Jihadists continue to terrorise Malian communities
According to information obtained by Aid to the Church in Need (ACN) from local sources, jihadists in Mali are terrorizing communities amidst a deteriorating security situation.
“Terrorists are using hunger as a weapon to force rural people to either join their ranks or abandon their land to be occupied by the extremists,” reported the news source, based off of interviews by anonymous locals.
“Those who have already harvested their rice fields are being prevented from bringing the harvest to market; those who refuse to obey the orders of the extremists are having their fields burned down and risk being murdered.”
Since a coup attempt in 2012, jihadists have had control over much of Mali’s north, as they’ve overtaken areas with weak governmental leadership and capitalized on vulnerabilities intensified by COVID-19.
“The Christian faithful have to be very careful about how they practice their faith,” a local source told ACN. “Even where they are not the direct target of physical attacks, the verbal attacks launched against them in the preaching of some of the imams, who share the jihadist ideology, are incessant.

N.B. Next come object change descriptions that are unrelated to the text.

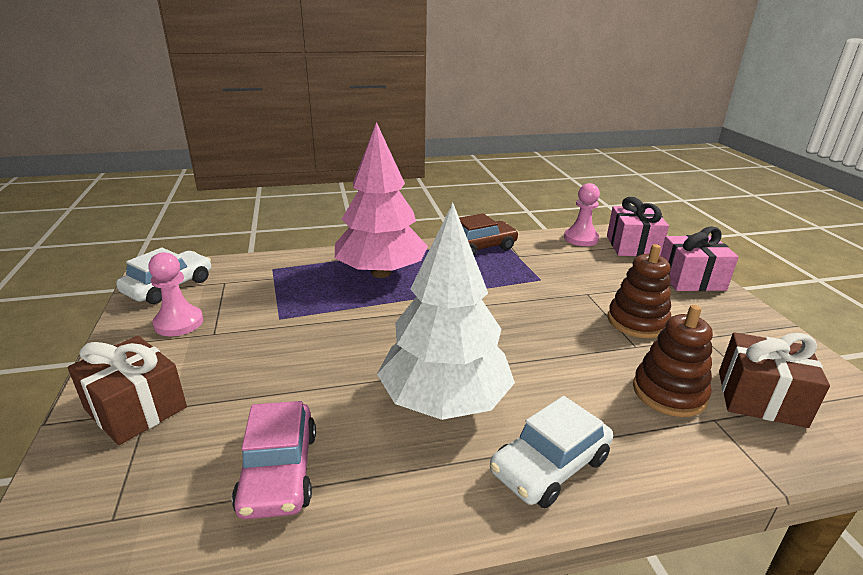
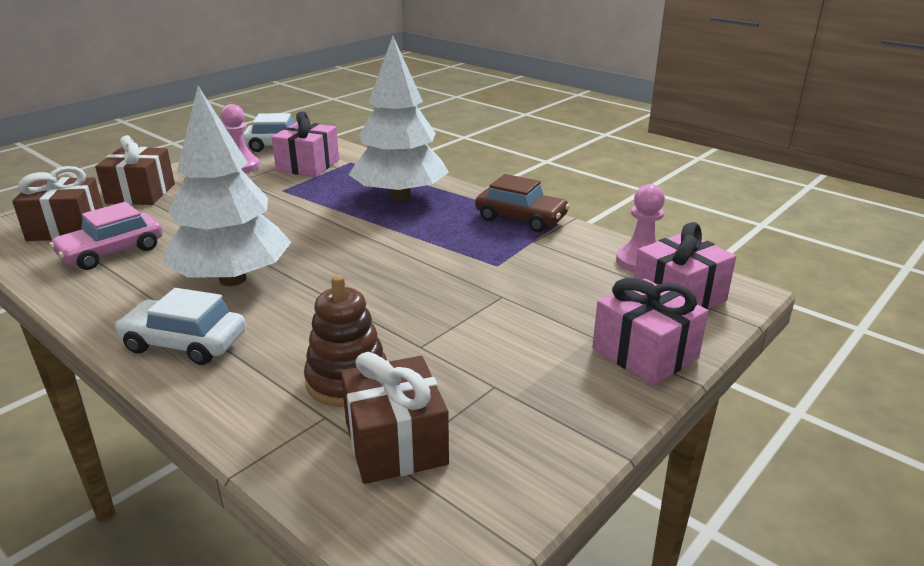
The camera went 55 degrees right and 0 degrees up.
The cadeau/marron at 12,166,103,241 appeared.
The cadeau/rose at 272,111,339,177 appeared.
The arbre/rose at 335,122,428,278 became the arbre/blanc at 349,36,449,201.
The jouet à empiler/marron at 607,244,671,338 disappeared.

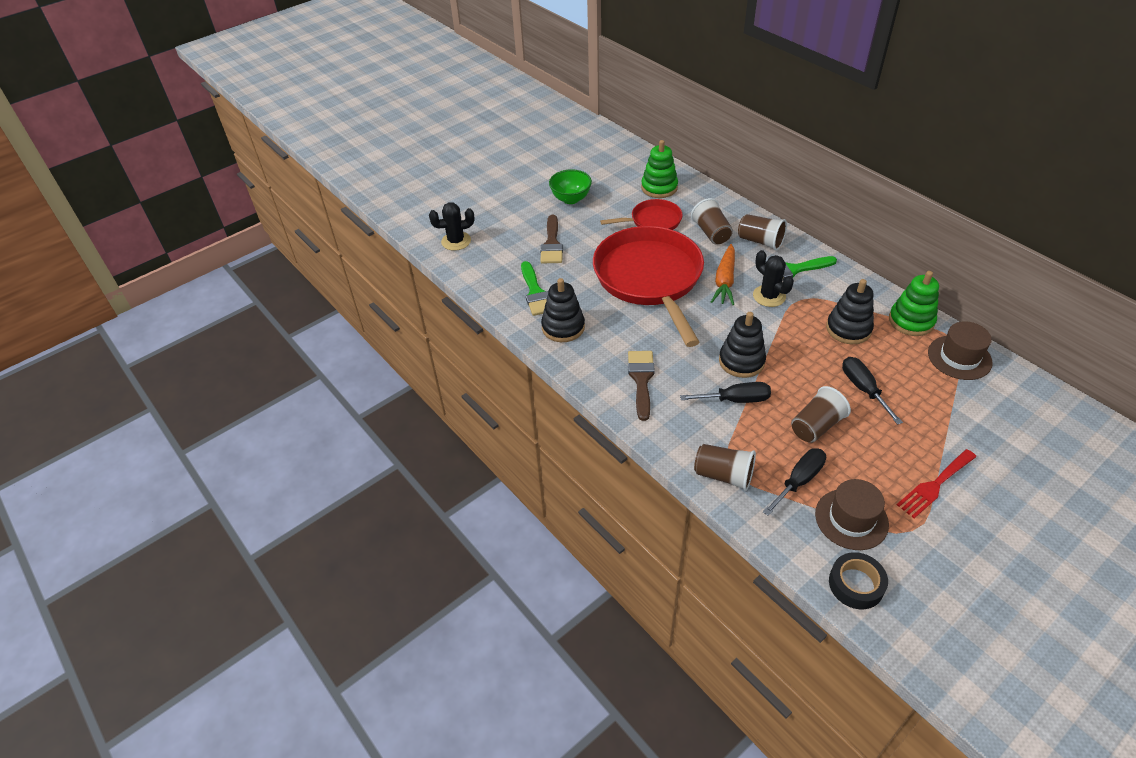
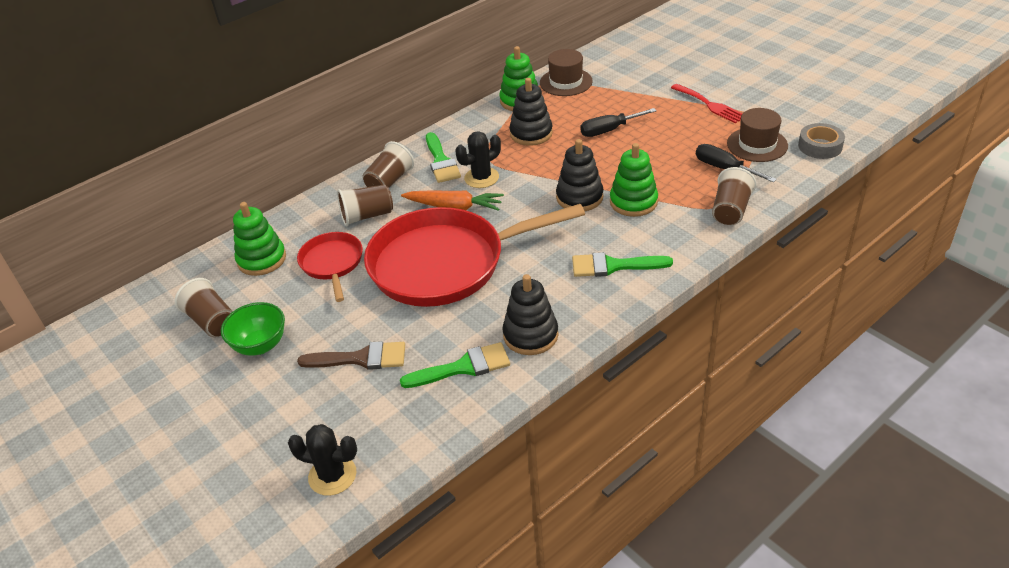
The camera went 90 degrees left and 5 degrees down.
The gobelet/marron moved from 791,386,851,443 to 175,278,233,337.
The cactus/noir at 429,202,475,251 turned 60 degrees counterclockwise.
The pinceau/marron at 628,351,655,421 became the pinceau/vert at 572,252,673,277.
The tournevis/noir at 680,382,771,403 was replaced by the jouet à empiler/vert at 610,143,658,217.
The ruban adhésif/noir at 829,552,888,609 became the ruban adhésif/gris at 798,123,845,159.

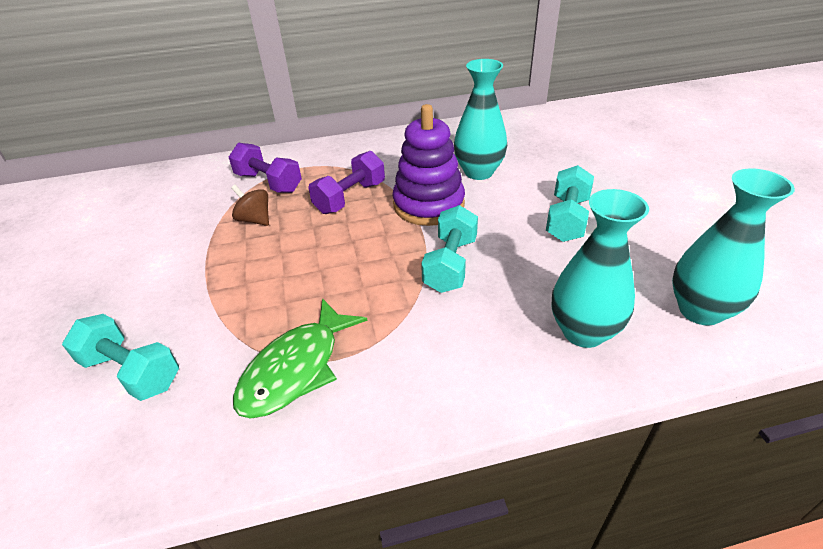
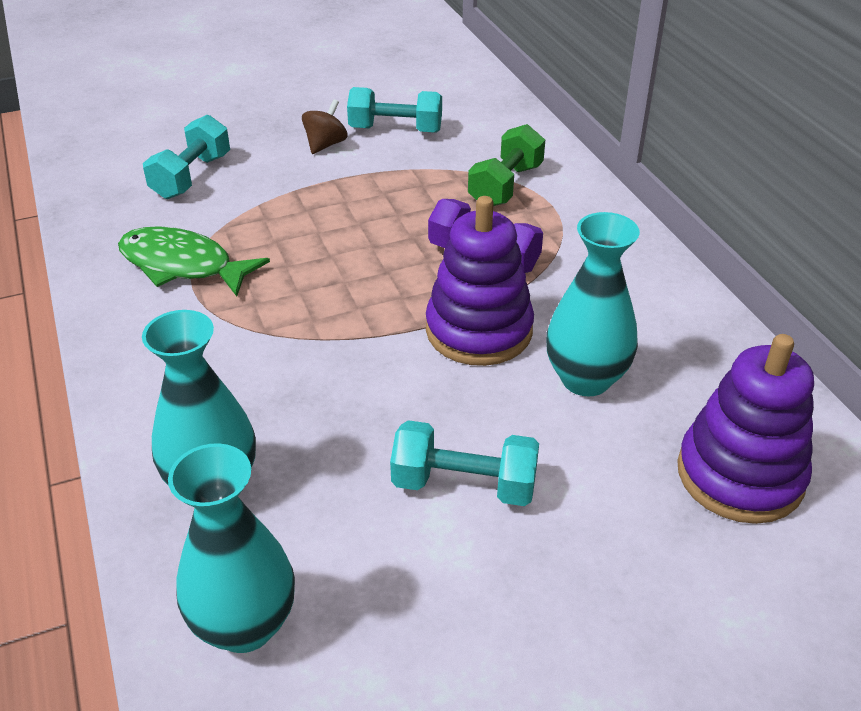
The camera went 80 degrees right and 0 degrees up.
The toupie/marron moved from 231,185,269,226 to 302,99,348,154.
The haltère/turquoise moved from 421,205,478,293 to 347,87,442,133.
The haltère/violet at 229,143,302,193 became the haltère/vert at 468,124,545,206.
The jouet à empiler/violet at 677,334,814,524 appeared.

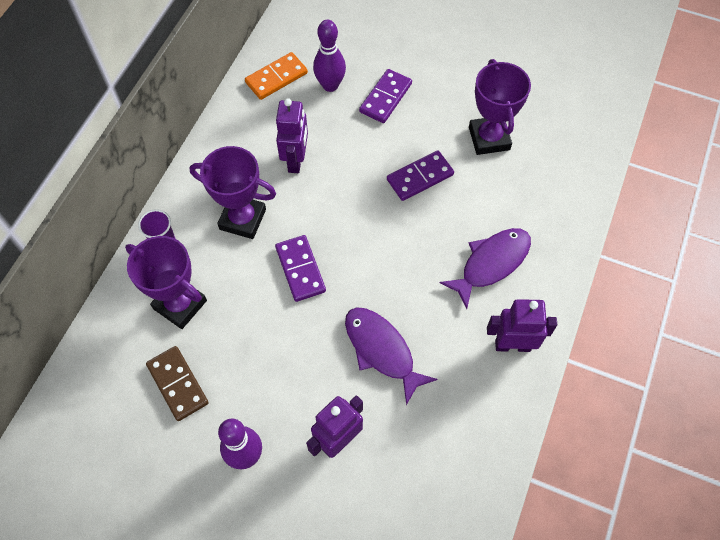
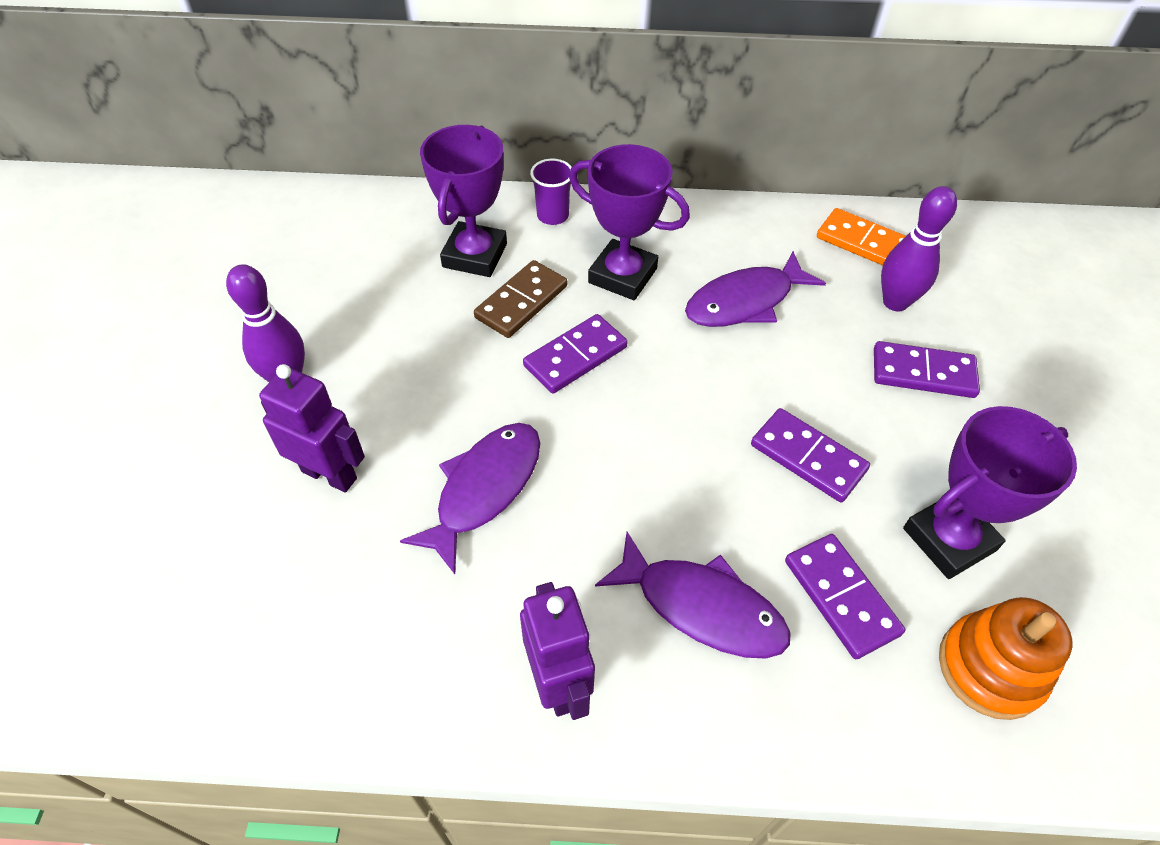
The camera went 70 degrees right and 10 degrees down.
The domino/marron moved from 146,346,209,421 to 474,260,567,338.
The trophée/violet at 189,146,276,239 turned 60 degrees counterclockwise.
The robot/violet at 276,98,308,173 was replaced by the poisson/violet at 685,251,826,327.
The domino/violet at 785,534,905,659 appeared.
The jouet à empiler/orange at 939,597,1073,720 appeared.

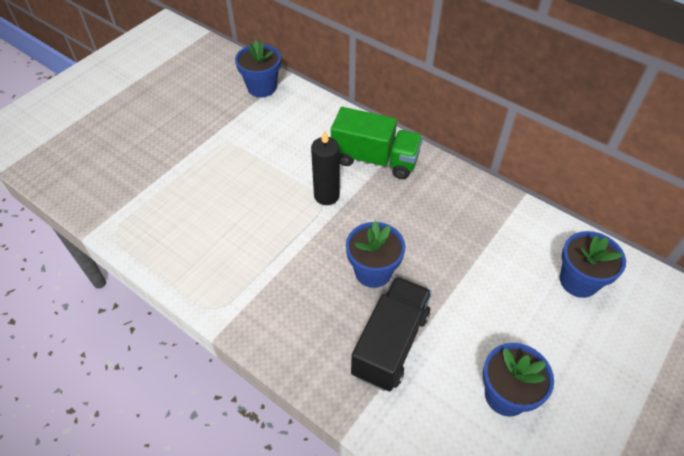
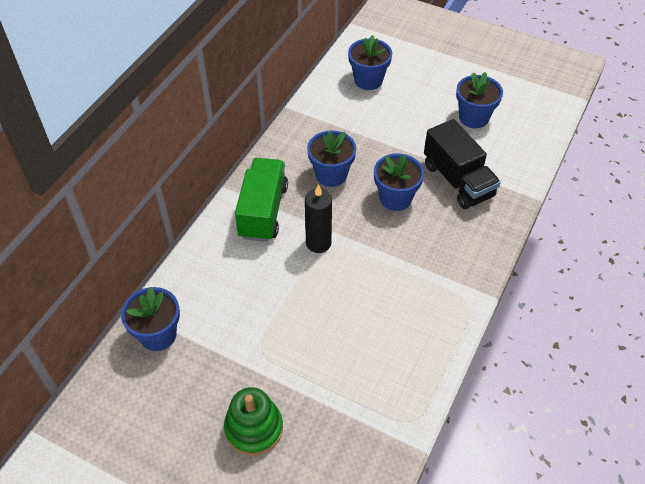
The camera went 100 degrees left and 0 degrees up.
The jouet à empiler/vert at 224,387,283,456 appeared.
The pot de fleurs/bleu at 307,130,356,187 appeared.
The camion/noir at 351,277,432,391 turned 135 degrees counterclockwise.

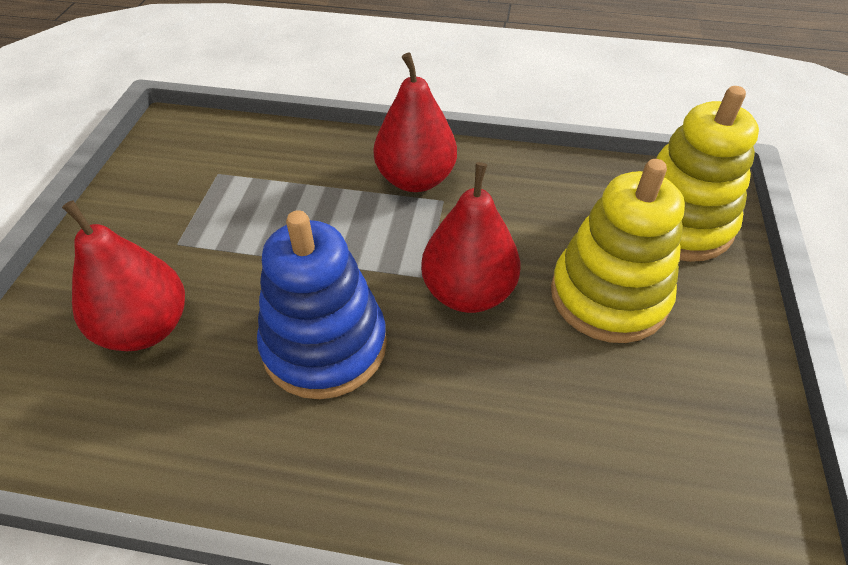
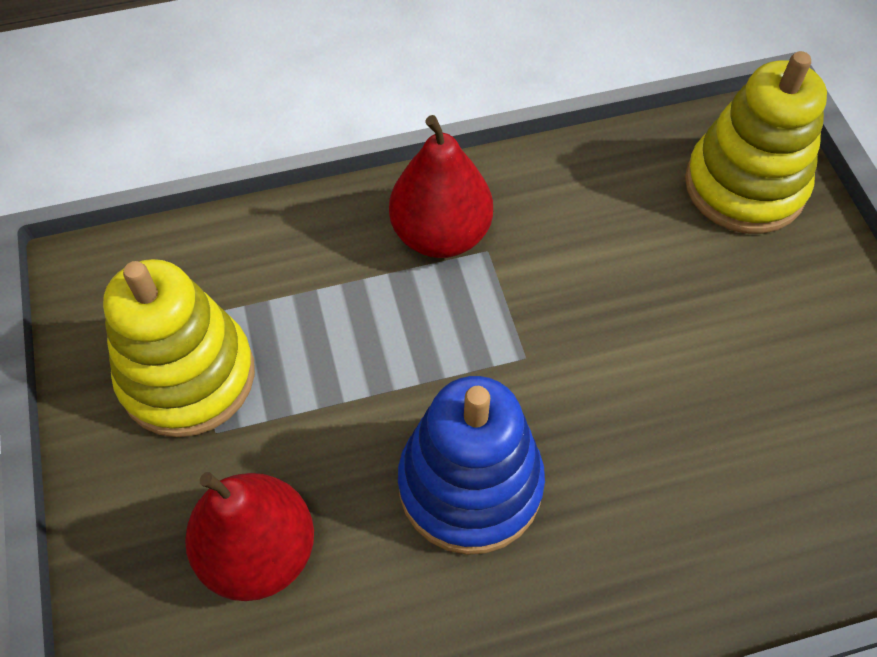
The camera went 25 degrees left and 10 degrees up.
The jouet à empiler/jaune moved from 551,159,685,343 to 103,259,255,437.
The poire/rouge at 421,162,520,313 disappeared.

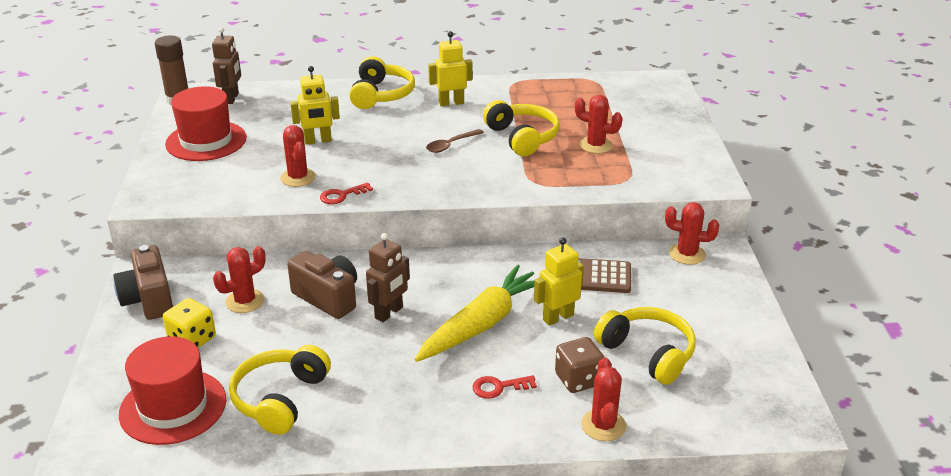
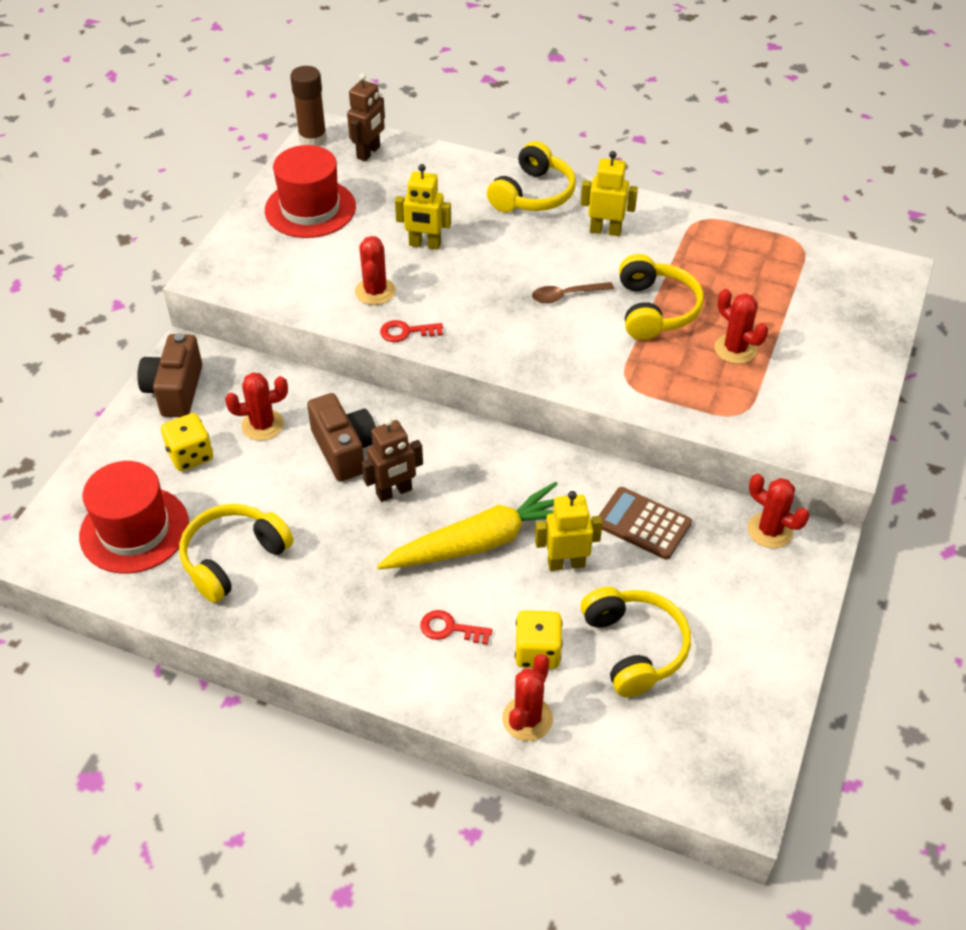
The camera went 25 degrees right and 15 degrees up.
The dé/marron at 555,337,604,393 became the dé/jaune at 515,610,563,669.

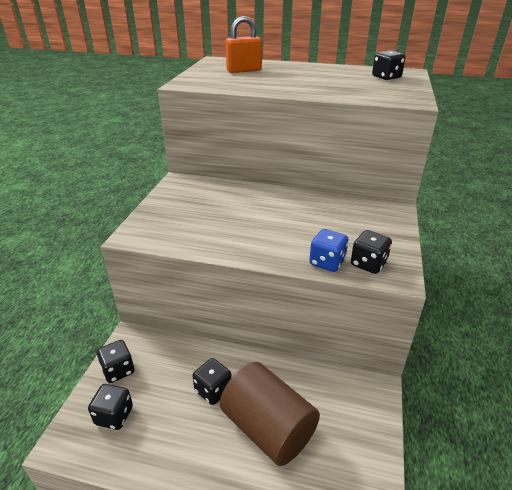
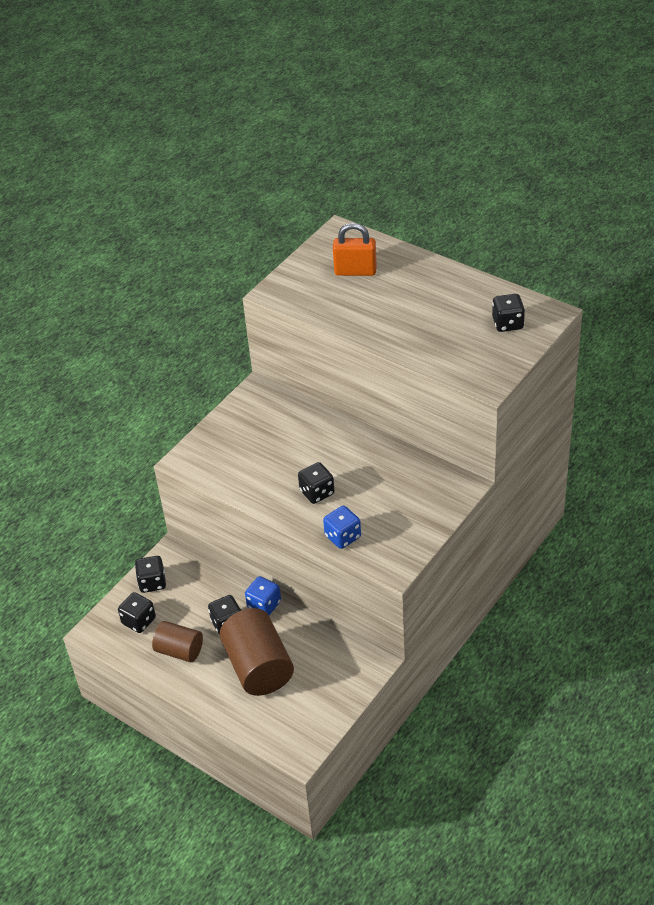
The camera went 25 degrees right and 10 degrees up.
The cylindre/marron at 152,621,203,662 appeared.
The dé/bleu at 245,576,281,615 appeared.
The dé/noir moved from 351,230,392,274 to 298,462,335,504.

And there are also frequent direct personal threats, for example anonymous threatening telephone calls. All this is creating a psychosis within the Christian communities.”
According to UN figures, the number of IDPs having fled the country due to attacks exceeded more than 400,000 by the end of September 2021. Katiba Macina, an Islamist group with links to Al Qaeda in the Islamic Maghreb, has been behind a growing number of these attacks.